These discussions get so divorced from reality than I genuinely wonder how people come up with some of the things they say.
Frankly it will probably happen, until eventually rail becomes so expensive passenger numbers will fall off a cliff. Then what do you suppose will happen?
This gives the lie to your whole argument. It won't matter if I and my colleagues are out there, immaculately turned-out and as keen as mustard. What drives passenger numbers is providing services that go where people want to go, at a time they want to travel and for a price they are prepared to pay.
Frankly the vast majority of rail users couldn't give a tinker's cuss about what the driver is like and how well (or otherwise) they discharge their duties. They never see us and are even less likely to interact with us. As far as they're concerned we simply don't exist and the train takes care of itself (and that genuinely is what a lot of rail users really do think).

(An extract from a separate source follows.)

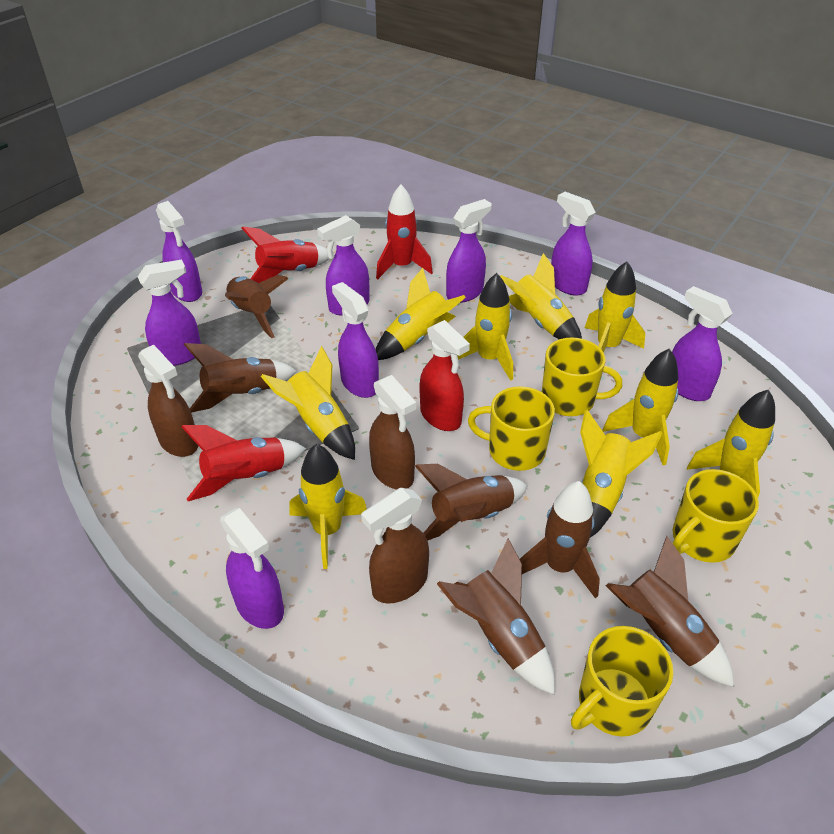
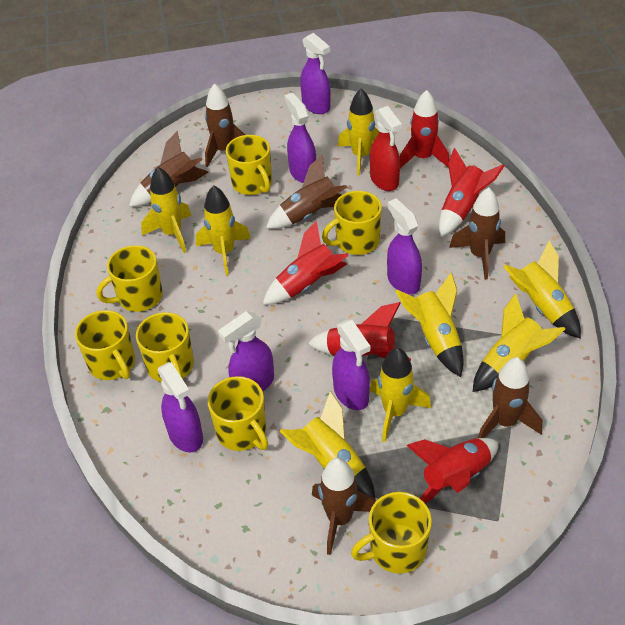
brown spray bottle: 3 -> 0
purple spray bottle: 8 -> 6
red rocket: 3 -> 5
yellow mug: 4 -> 7
yellow rocket: 9 -> 8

To bring this back onto topic, the railway does need to address it's workforce's aspirations otherwise it will soon face a recruitment and retention problem. Having to replace drivers is an expensive and time-consuming old business and it probably does work out cheaper in the long run to retain as many of the fully-qualified drivers as you can, award them pay rises in line with inflation and allow them to work their rest days.
The problem is that the powers-that-be (and, by extension, a lot of the folk posting here) fail to understand that saving money today does not actually save money in the long run. Ultimately all that happens is that the costs of training are simply deferred until later, and so the can just gets kicked further and further down the road while operators struggle to cover jobs with the ultimate outcome that trains get cancelled and passengers get more and more miffed. I've already lost the vast majority of my diversionary routes because of this, so now if there is a collision at the airscrew/excrement interface my train and all my passengers will just have to sit and wait.
I appreciate that these pay rises look expensive, but then so does everything else I have to pay for. I'm a taxpayer too, so I understand that I am in part underwriting almost all of what the Government sees fit to spend it's money on. However, if we are to move away from that reliance then we have to start driving up usage, and that is going to require staff and Government working together. We already have a trained workforce who is ready and willing to work, and to be flexible too. But ultimately we are being stymied by the policies of the DfT and the impact that it has on TOC operations. All we need is for the DfT to start seeing the bigger picture and allowing us to work and the services, and therefore the passengers and revenue, will return.
So please don't try telling me that it's us drivers who are material to the recovery of the railway.